Getting married is financially complicated, and getting remarried is even more so.
That’s because you’re further along in your life and career, and in that time you’ve likely accumulated wealth, assets, and maybe even had a kid or two. You won’t be entering this union empty-handed.
Certified financial planner Jonathan Meaney works with clients in this exact situation.
He finds that among his high net-worth clients, people getting remarried are concerned about two things in particular: the welfare of their kids and protecting their wealth. “Family first, money second,” he says.
So we asked him to share the most common points to take under consideration, and the steps to take, to best protect and manage your money when you get remarried.
1. Update the names on just about everything.
A beneficiary is the person who gets the money in your account should something happen to you, and you probably don’t want those funds to go to an ex-spouse.
Similarly, your ex-spouse may be the name on your healthcare directive and and power of attorney, giving them legal power over you in vulnerable situations. You’ll most likely want to make sure that the name on your legal documents is your new spouse.
Update the names on your:
- Retirement account(s)
- Healthcare directive
- Power of attorney
- Social Security
- Will and estate planning documents
2. Consider whether you’ll file separate or joint taxes.
Generally, most married couples save money by filing jointly. However, there are exceptions to this standard, and getting remarried can be one of them.
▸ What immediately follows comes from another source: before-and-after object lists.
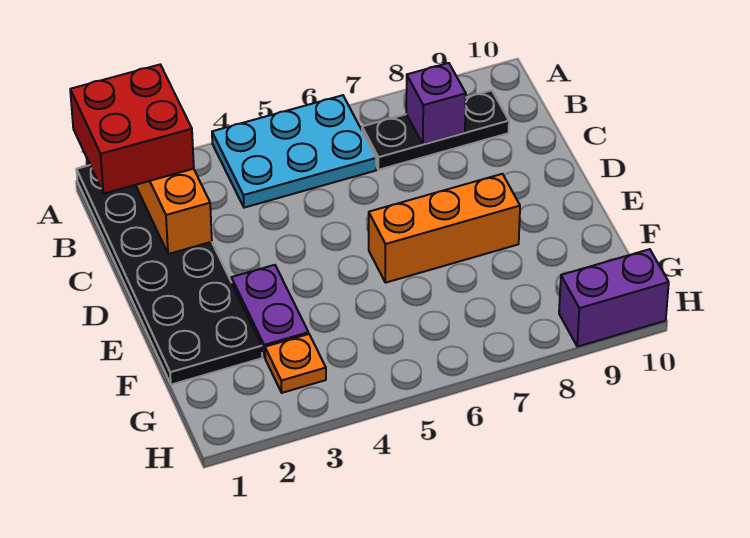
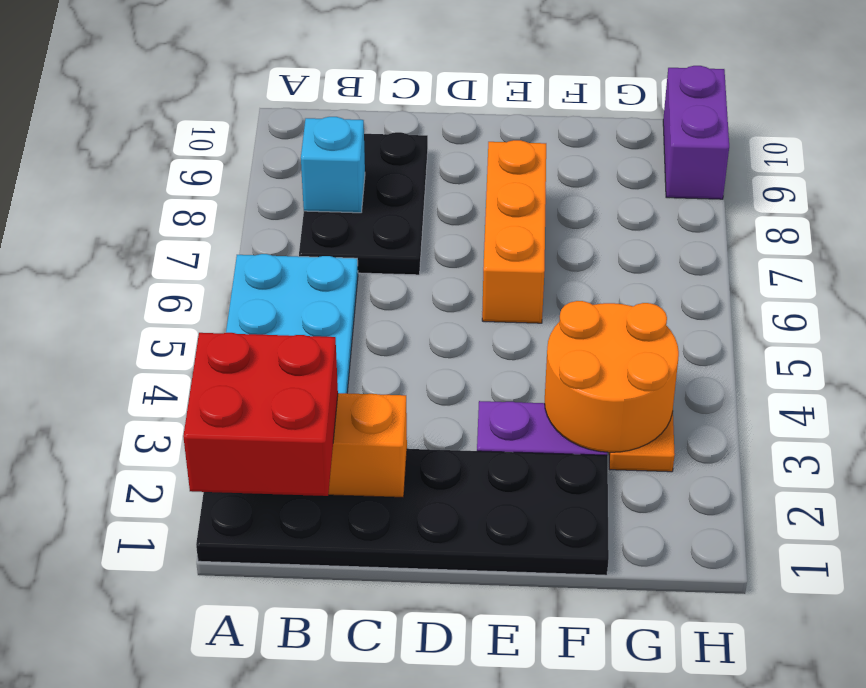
black plate B7:B9 level 1 -> black plate B7:C9 level 1
purple brick B8 level 2 -> cyan brick B8 level 2
none -> orange round brick F3:G4 level 2

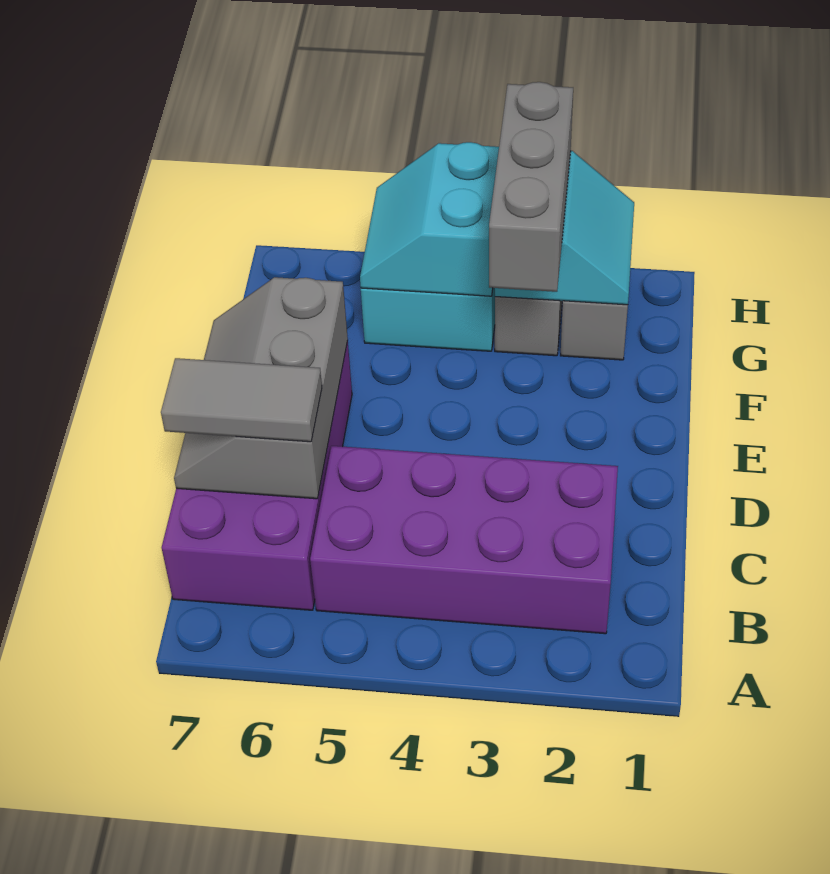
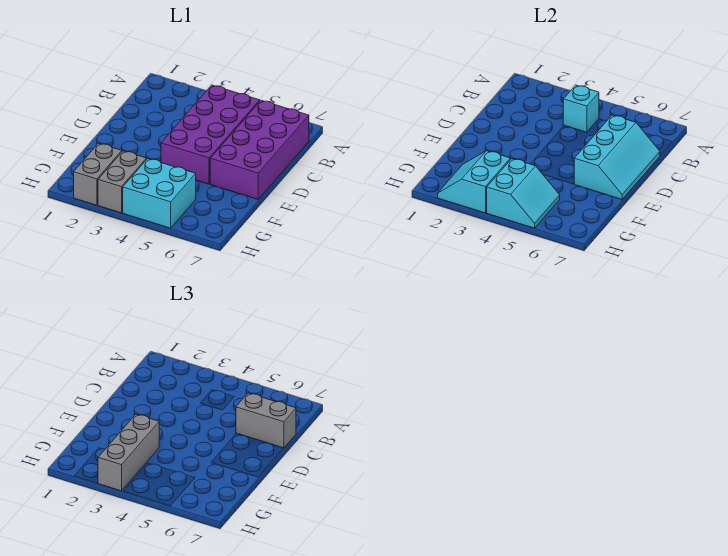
purple brick B2:C5 level 1 -> purple brick B4:E5 level 1
none -> cyan brick B4 level 2
grey slope C6:E7 level 2 top 6 -> cyan slope C6:E7 level 2 top 6
grey tile C6:C7 level 3 -> grey brick C6:C7 level 3

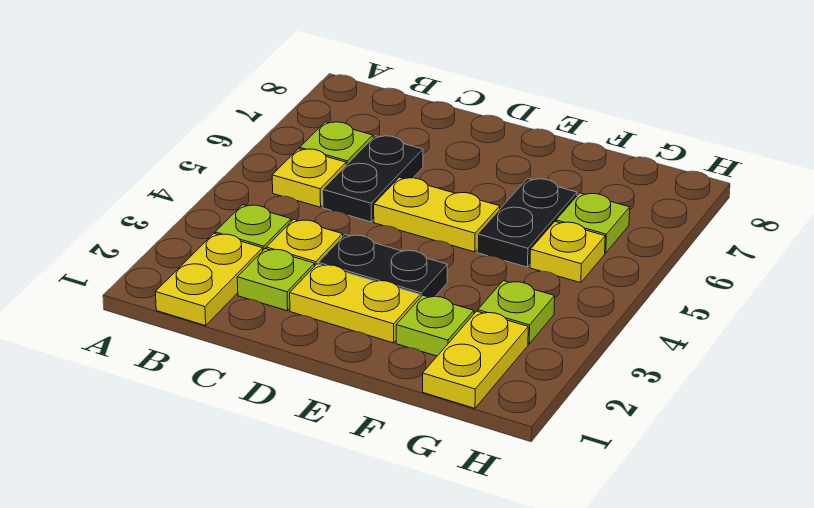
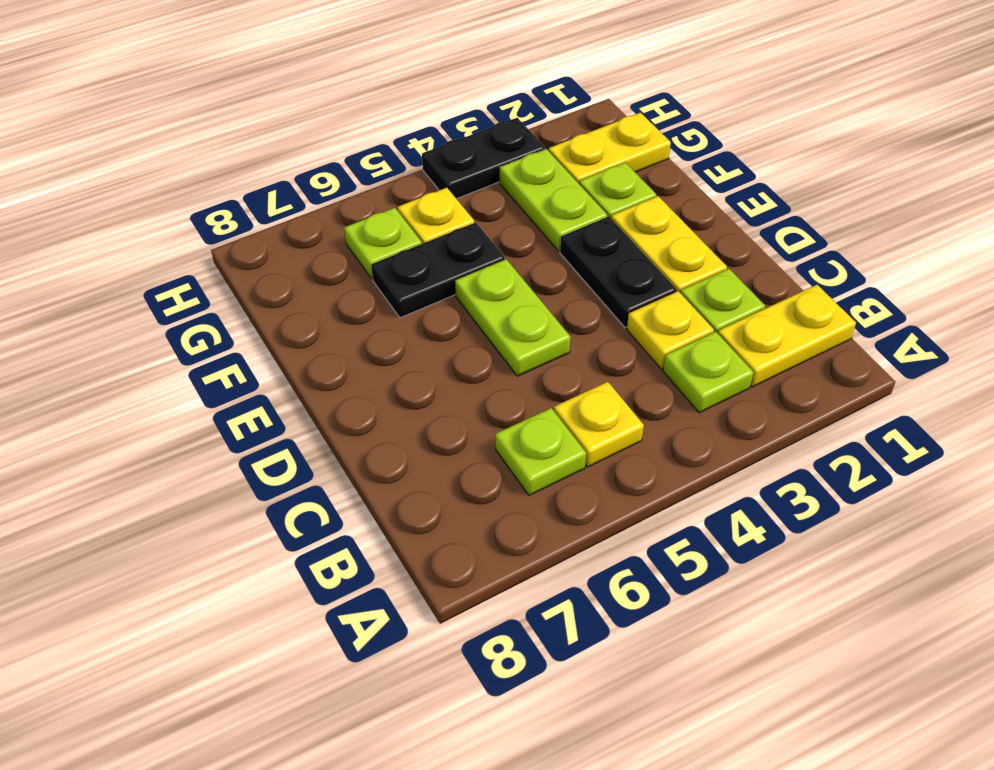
black plate C5:C6 level 1 -> black plate H3:H4 level 1
yellow plate D5:E5 level 1 -> lime plate D5:E5 level 1
lime plate G3 level 1 -> lime plate F3:G3 level 1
“When you file a joint tax return, both of you sign it,” Meaney explains. “And when you sign it, you’re also signing up with the IRS as partly responsible for anything on that return.” This isn’t any different from filing in a first marriage, but chances are, your spouse later in life will have a more complicated financial situation. If you don’t fully understand the other person’s finances, Meaney cautions, you might not want to assume responsibility for it.
3. Avoid pitting your spouse against your children.
On the whole, the day-to-day financial considerations in a second marriage are similar to a first: Will you use a joint checking account? How will you budget? Will one of you be an authorised credit card user on the other’s account?
But things get really tricky when you have kids from a previous marriage competing with a new spouse for existing funds, Meaney explains. While a prenup can determine who gets which assets should the marriage dissolve, and a will (which goes through probate and becomes public) can divide assets after death, parents will want to avoid a situation where children feel like their step-parent has access to and is spending all of “their” money, whether before or after their parent’s death.
Meaney suggests two particular strategies to avoid this kind of competition over the money: life insurance and a QTIP trust.
Using Life insurance in this situation is one of the few options where a permanent policy such as whole life insurance might be very effective. A permanent policy covers the holder until he or she passes away (as opposed to a term policy that covers the holder for a set number of years), and often isn’t recommended because of its higher premiums. In this case, Meaney says, “Mum takes it out with the kids as beneficiaries. She can outright buy the policy, start paying the premium, and name kids as beneficiaries with equal percentages, or can take out separate policies.” This way, the kids are guaranteed that money and the new spouse can’t touch it.
He also notes that parents can set up an Irrevocable Life Insurance Trust (ILIT), and pay the premiums out of the trust. A life insurance trust can be set up before a marriage, to avoid a potentially fraught decision for the new couple.
Speaking of trusts, Meaney highlights the QTIP Trust, which holds money for the beneficiaries (in this case, the kids) while allowing the surviving spouse to collect any income from the trust, such as earnings or dividends, from that money. With this trust, the surviving spouse is taken care of, but the trust’s principle will remain intact for the children.
No matter what your situation, Meaney recommends working with a financial planner — who will, in turn, likely work closely with a CPA and an estate attorney. “This world is getting more complex, not less so, and to have someone working alongside you is vitally important.”